Maintaining Compliance After Approval
The certification is the beginning, not the end. Once you are approved, your campaigns enter an ongoing compliance regime where any number of triggers can pull you back into review. Google's automated systems continue to monitor creative variants, landing page changes, and keyword expansions, and any of them can flag a campaign for manual review even months after the original certification was granted.
Approval is a snapshot. Compliance is a stream. The teams that treat them as the same thing usually learn the difference through an account suspension.
The most common operational pattern we see is a growth team that has just earned certification, immediately scales budget into a new market, and then watches performance deteriorate as Google's automated systems start flagging creative variants that previously cleared. This is not bad luck — it is the policy working as designed. Search algorithms in financial verticals are calibrated to be conservative, and a single creative that hints at guaranteed returns or skips a required risk disclosure can trigger a review that takes days to resolve.
The practical implication is that your post-approval workflow needs to be designed for friction. Creative review should happen before campaigns go live, not after. Landing page compliance should be audited quarterly at minimum. And someone on the team — usually a dedicated compliance lead, sometimes a founder wearing that hat — should be reading every policy update Google publishes, because the financial products category is one of the most actively revised sections of the entire policy library. For teams that do not have bandwidth to monitor that feed directly, an aggregated policy digest can compress the monitoring workload into something a small operations team can actually sustain without dropping signals.

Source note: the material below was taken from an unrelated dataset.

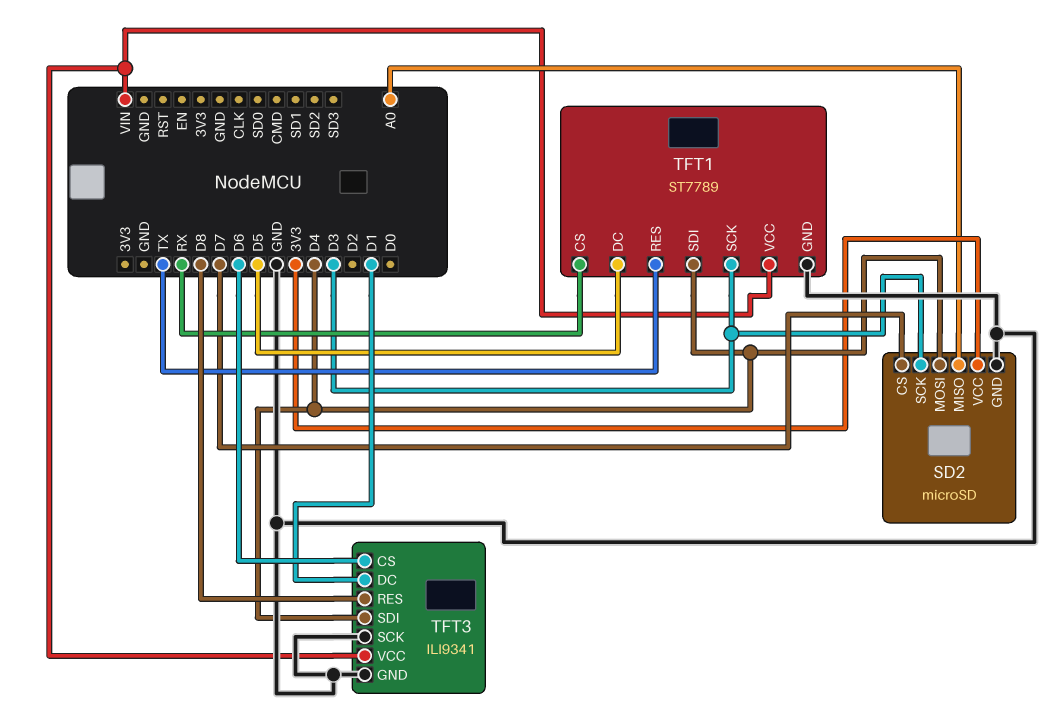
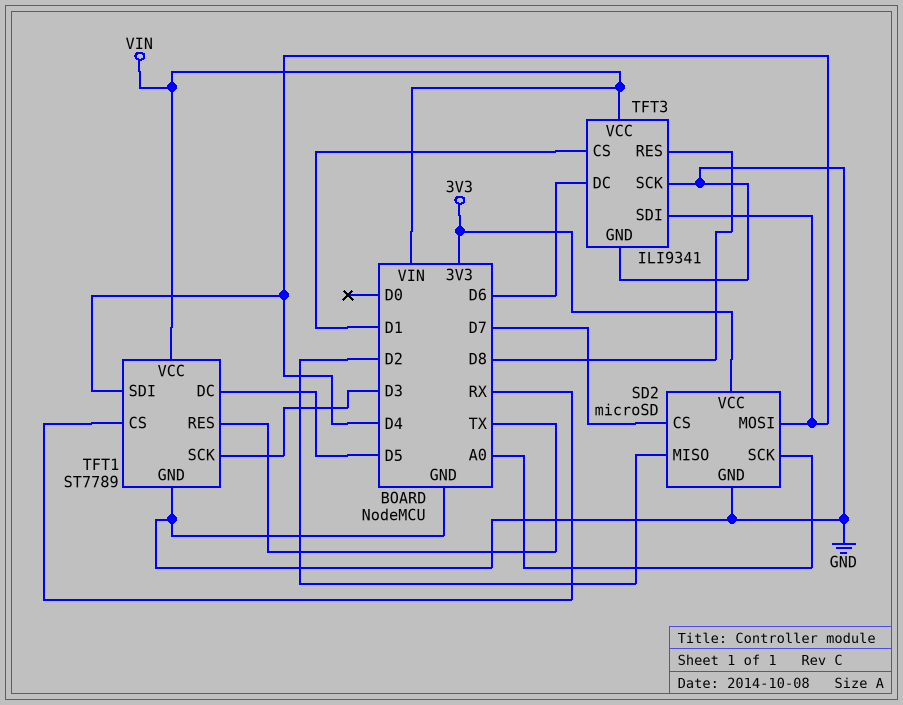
SD2 pin MISO: A0 -> D2
SD2 pin SCK: D3 -> A0
TFT3 pin CS: D6 -> D1
TFT3 pin DC: D1 -> D6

There is also a longer-term question that lives underneath all of this operational detail. Building a paid acquisition channel on top of a platform that can restrict, recertify, or revoke your access on its own cadence is a strategic choice, not a tactical one. Search advertising is still one of the most efficient ways to reach intent-rich users in the crypto space, and the certification process is genuinely achievable for properly licensed projects — but the channel's volatility means it should sit as one component of a diversified distribution strategy, not as the foundation.
Which brings us back to the question we tend to leave founders with: if your entire user acquisition motion depends on a single paid channel that can shift its rules quarterly, how much of your growth is actually yours — and how much of it is being rented from a platform whose incentives will never fully align with yours?